104 YILLIK HİKAYE

Dergicilik yaptığım yıllarda ülke genelinde
ne kadar Erzurum derneği varsa
gezdim. Bursa Sırameşeler’den tut Kütahya
Tavşanlı’ya varana kadar ülke
genelinde ne kadar dernek vakıf varsa gezdim.
Bu tanışıklık dolayısı ile her yıl yapılan Erzurum
etkinliklerinden haberdar olma şansım
oluyor. Her yıl olduğu gibi bu yılda 12 Mart Kurtuluş
Etkinliklerinden haberler almaya başladım.
Yaklaşan etkinliklerden dolayı memnun olduğumu
ifade etmekle beraber iki konuyu izah etmek
ıstiyorum. Birincisi dışardaki Erzurumluların bu işe
daha meyyal ve daha girişken olmasına rağmen
hala bir Erzurum gölge kabinesinin olmayışı
beni üzer. 3 milyonu aşkın bir dadaş nüfusuna
rağmen bir pozitif ayrımcılık ya da yaptırım
gücünün olmayışı düşünülmesi gererken bir
konu. Çorumlu, Antepli ya da Artvinlilerin kendi
aralarındaki hemşehricilik ruhu bizden daha
baskın.
İkinci ve ilginç olanı şu. Gidip bir Şahappaşa
kışlasını ya da Aziziye Tabyası’nı gezdiğinizde
gözlerinizle göreceğimiz olumsuz bir tabloyu
görmezden gelmek beni yaralamaktadır.
Son yıllarda her yerde açılan cağ kebapçı ve
her yerde Nenehatun tabelası beni ürkütmekte.

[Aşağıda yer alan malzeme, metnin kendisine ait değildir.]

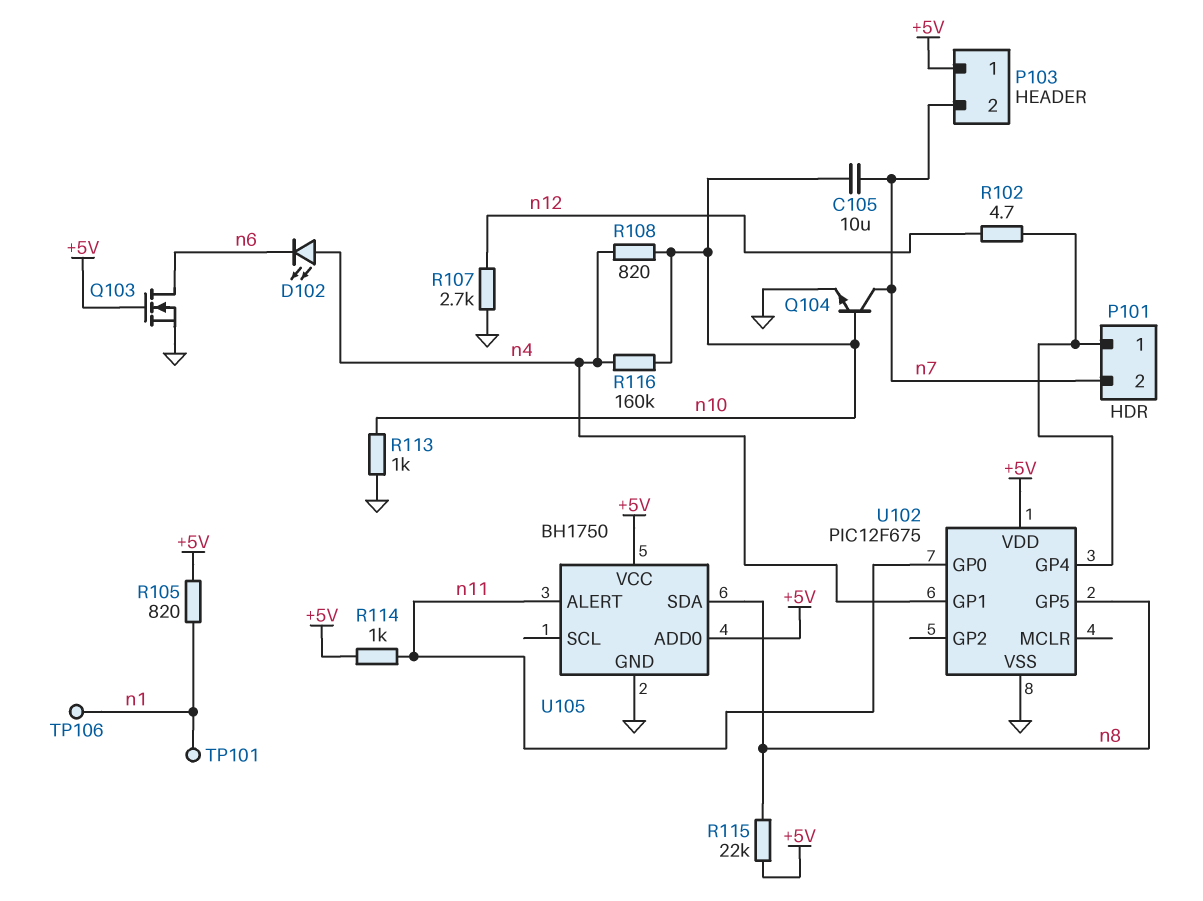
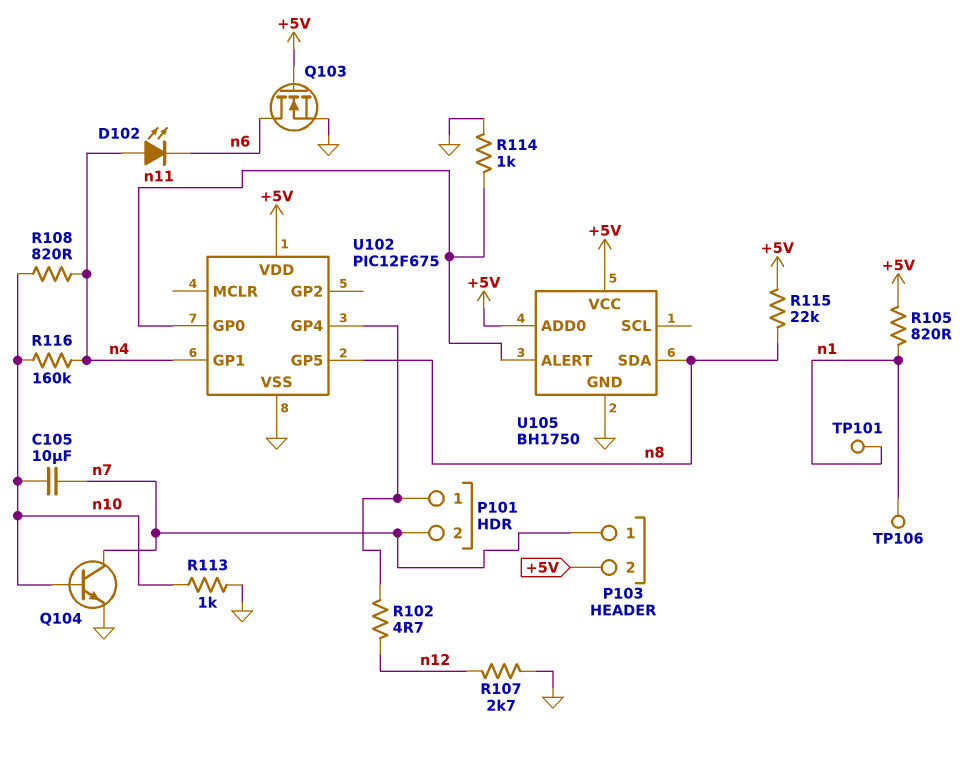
P103 pin 1: +5V -> n7
P103 pin 2: n7 -> +5V
R114: 1k (+5V, n11) -> 1k (GND, n11)

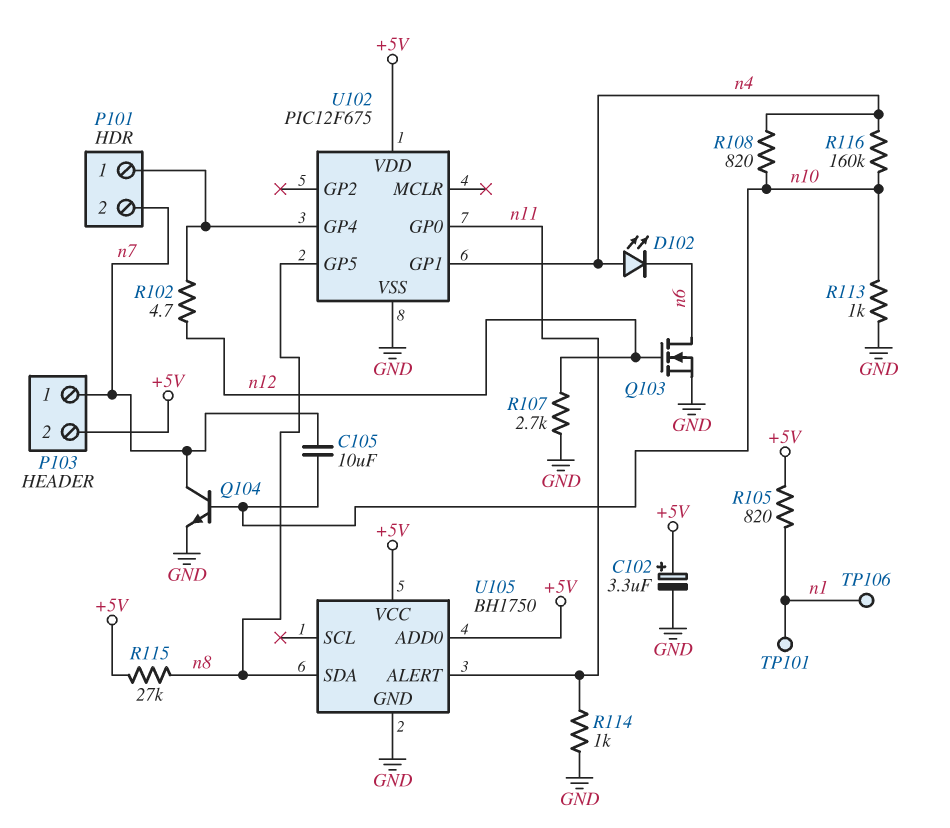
C102: none -> 3.3uF (plus +5V, minus GND)
Q103: NMOS (G +5V, D n6, S GND) -> NMOS (G n12, D n6, S GND)
R115: 22k (+5V, n8) -> 27k (+5V, n8)

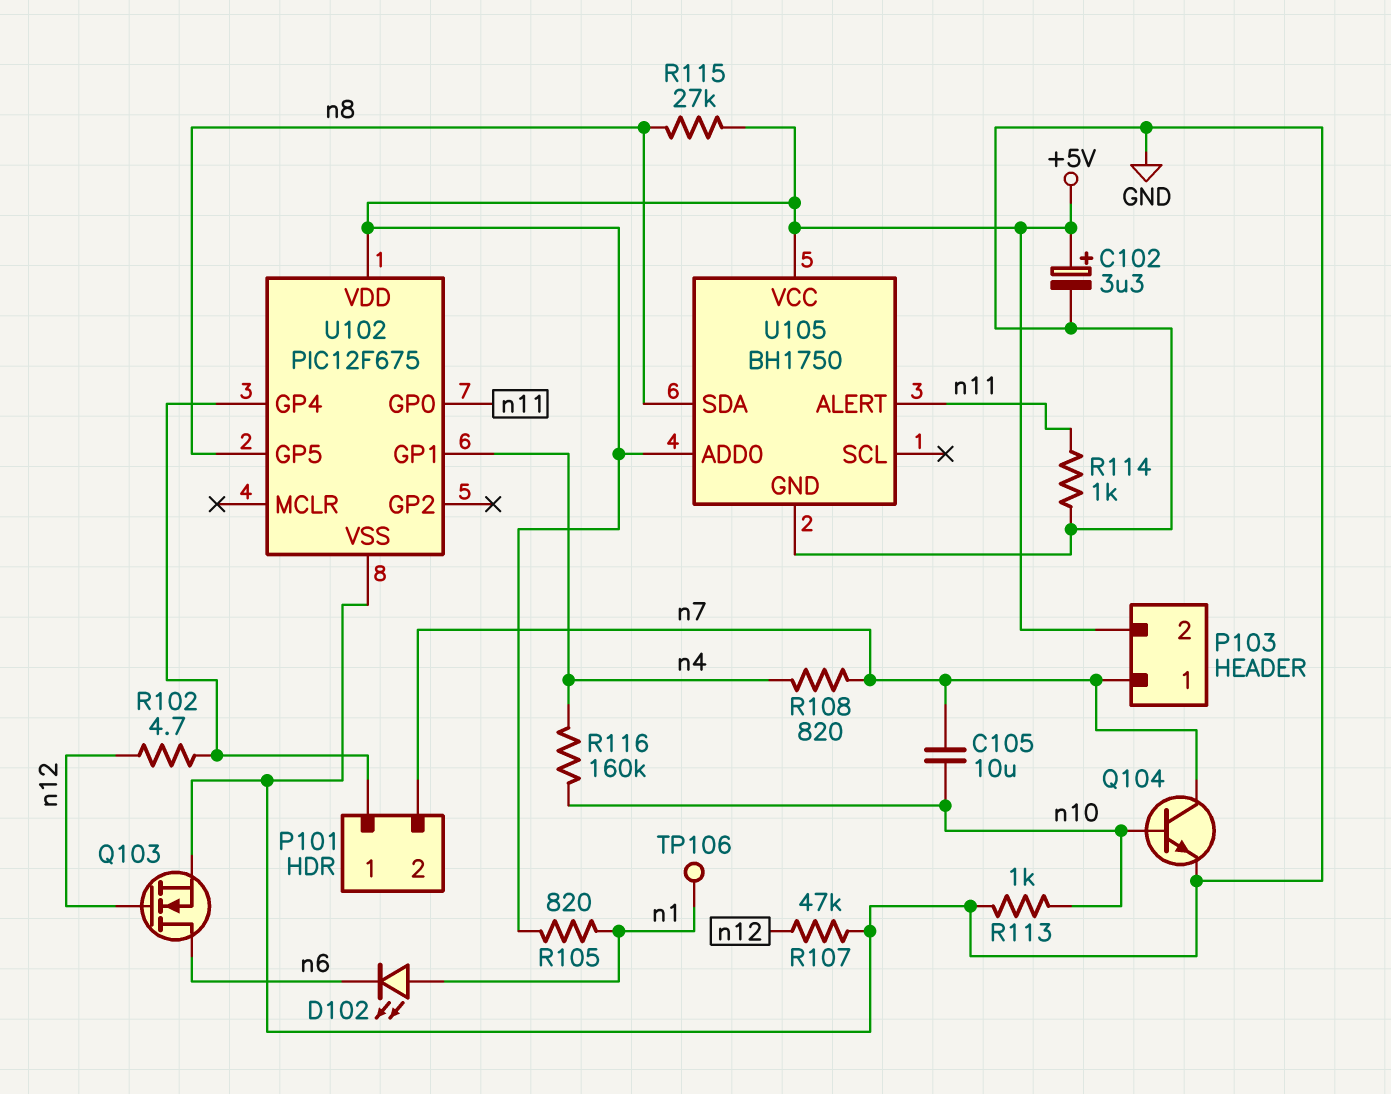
D102: LED (A n4, K n6) -> LED (A n1, K n6)
R107: 2.7k (GND, n12) -> 47k (GND, n12)
R108: 820 (n4, n10) -> 820 (n4, n7)
TP101: test point (n1) -> none

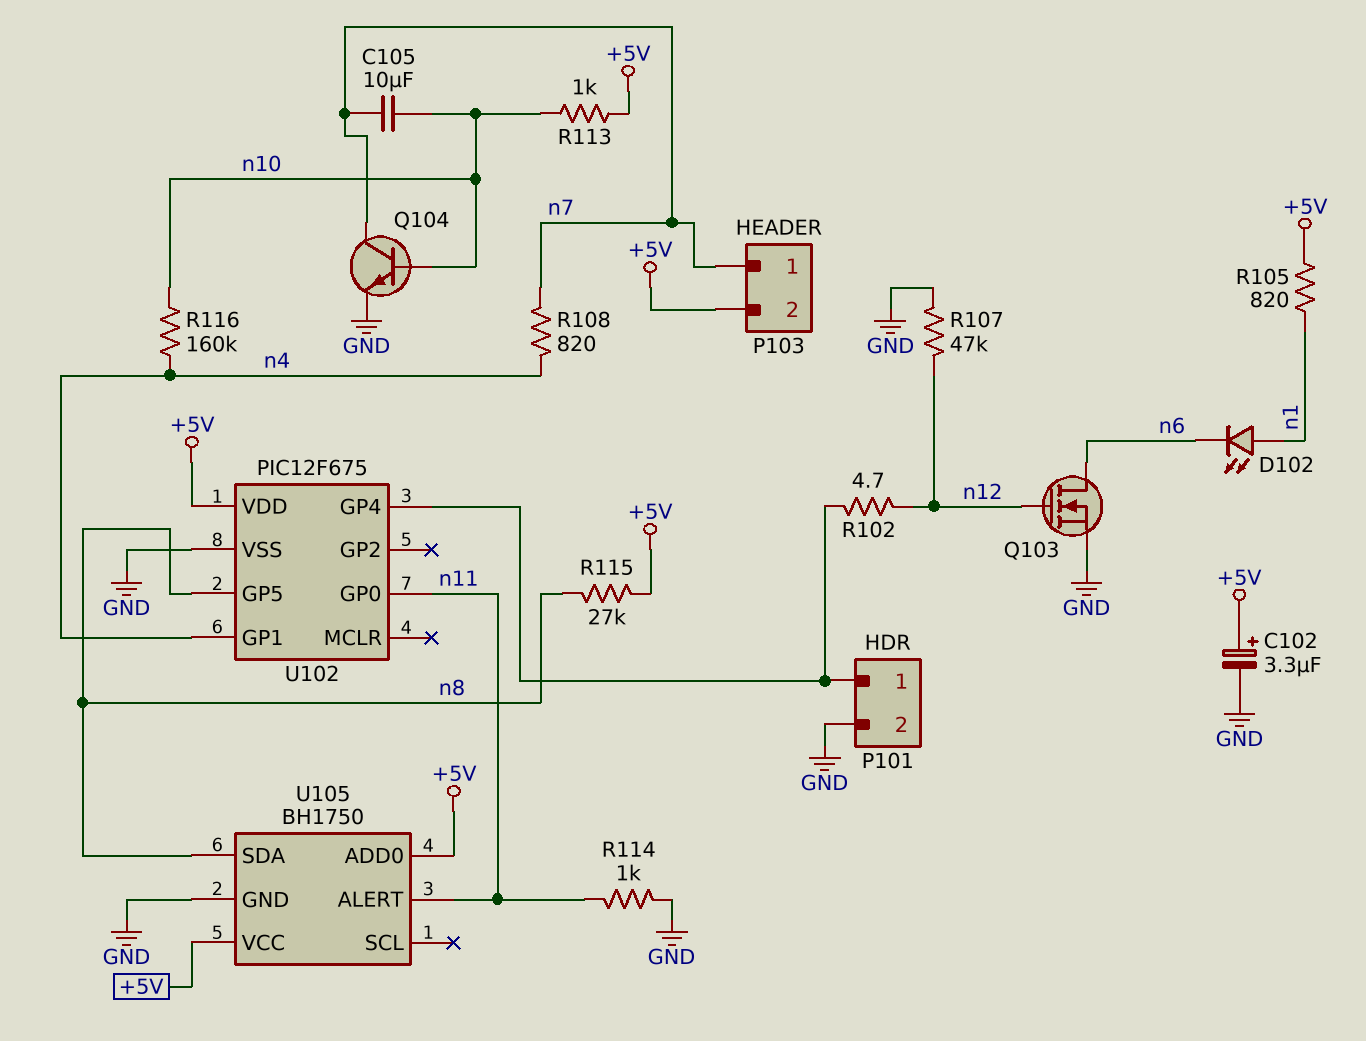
P101 pin 2: n7 -> GND
R113: 1k (GND, n10) -> 1k (+5V, n10)
TP106: test point (n1) -> none

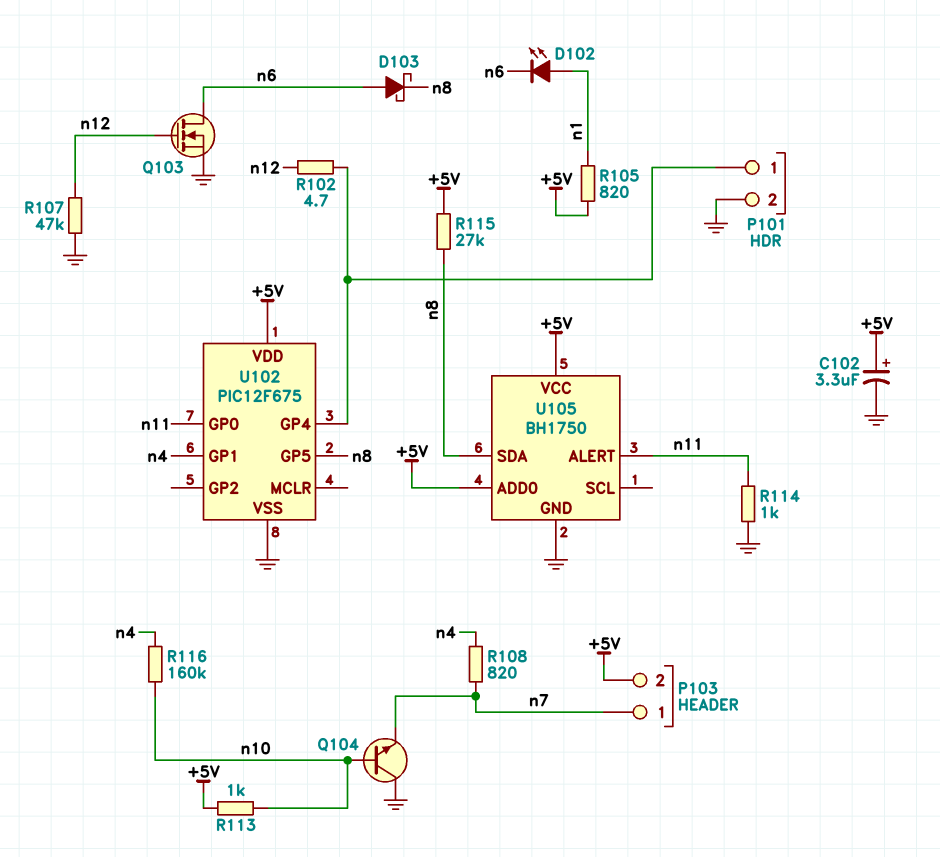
C105: 10uF (n7, n10) -> none
D103: none -> schottky (A n6, K n8)
Q104: NPN (B n10, C n7, E GND) -> NPN (B n10, C GND, E n7)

İşi isimlerden ya da parasal değerlerden algılayan
bir Erzurumculuk başladı. Bu Erzurum adına
çok kötü.
104 yıl önce verilen kurtuluş mücadelesine
Nene Hatun’un ve dadaşın ruhuna Erzurum’un
kimliğine aldırmadan bu işleri eğlenceye rant
elde etmeye para kazanmaya bir vesile düşünen
kimliğe evirmeye kimsenin hakkı yok. Gelen
neslin bu işleri eğlence olarak algılaması bu işin
hikâye olduğunun ıslaktıdır. 104 yıllık hikâyeyi
yeniden eleyip sonradan katılan figürleri temizleyip
kurtuluş mücadelesinin ne olmadığını anlatıp
işi hikayeden sıyırıp özüne inme çabası acil
ve elzemdir.
Ben bu etkinliklerin hiç birine katılmama kararı
aldım. Ta ki Kara Fatma’nın kim olduğunu
anlatan bir söyleşi daveti alana kadar.